Merkel Ally Cites Market Crisis Risks If Trump Boom FaltersBy and
Doubts might arise if U.S. can ‘handle it’: Germany’s Hardt
Cites risk of Trump spending plans hitting wall in Congress
President Donald Trump’s administration risks triggering a market slump that would be hard to control if investors lose confidence in U.S. economic policies, according to a lawmaker who tracks trans-Atlantic relations for German Chancellor Angela Merkel’s government.
“The situation is much more volatile” than under the previous U.S. administration, Juergen Hardt, a member of Merkel’s Christian Democratic Union party, said at the Bloomberg Forum in Berlin. “This time, people might say: Can this government handle it?”’
U.S. markets have rallied since Trump won the election in November as investors speculate that infrastructure spending and giving preference to U.S.-made goods will boost growth.

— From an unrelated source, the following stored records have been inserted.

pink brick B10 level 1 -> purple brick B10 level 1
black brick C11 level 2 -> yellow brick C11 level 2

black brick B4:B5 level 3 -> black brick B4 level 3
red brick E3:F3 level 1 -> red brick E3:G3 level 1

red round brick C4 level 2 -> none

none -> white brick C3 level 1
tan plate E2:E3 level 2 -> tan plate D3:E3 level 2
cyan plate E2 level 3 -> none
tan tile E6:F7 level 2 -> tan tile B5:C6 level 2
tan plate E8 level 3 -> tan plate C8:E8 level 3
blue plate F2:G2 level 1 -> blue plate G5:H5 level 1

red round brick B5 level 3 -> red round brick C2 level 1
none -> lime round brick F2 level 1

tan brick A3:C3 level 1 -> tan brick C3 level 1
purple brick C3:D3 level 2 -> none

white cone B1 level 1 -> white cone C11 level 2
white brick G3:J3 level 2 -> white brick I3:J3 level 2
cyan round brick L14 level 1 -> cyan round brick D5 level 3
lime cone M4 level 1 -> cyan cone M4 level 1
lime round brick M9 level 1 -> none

If the “Trump effect” falters, Hardt said, he’d expect investors to have less confidence that the U.S. would work with its partners to stem a market rout than in 2008, when finance chiefs took “immediate action” to reassure investors.
“That’s my great concern -- that a stock-exchange slump would set in that couldn’t easily be halted quickly” if “expectations placed on Trump’s economic policies aren’t met,” said Hardt, who met members of Congress and the U.S. administration in Washington in February.
Hardt’s comments echo concerns voiced by German executives and business lobbies that punitive duties or an artificial reduction of U.S. imports would harm trade and be detrimental to Americans and foreign suppliers alike.
“It may help to preserve one or the other business location short-term if Donald Trump were to force domestic and foreign companies to keep their production in the U.S. or build it from scratch,” Carl Martin Welcker, president of the VDMA plant and machinery makers’ association, said in emailed comments to Bloomberg. “In the medium and long term, however, such compulsory measures lead to investors turning away -- and thus to a loss of wealth.”
The Dow Jones Industrial Average has gained almost 14 percent since Trump won the presidency. With U.S. public debt edging toward $20 trillion, the president wants to slash personal and corporate income taxes, eliminate Obamacare levies, raise defense spending, build a border wall, renew infrastructure and shield Social Security and Medicare from cuts. That agenda requires support from fiscally conservative Congressional Republicans, who have resisted increased spending.
“I honestly don’t see where all the money for these programs is supposed to be coming from,” Hardt said at the event on Thursday.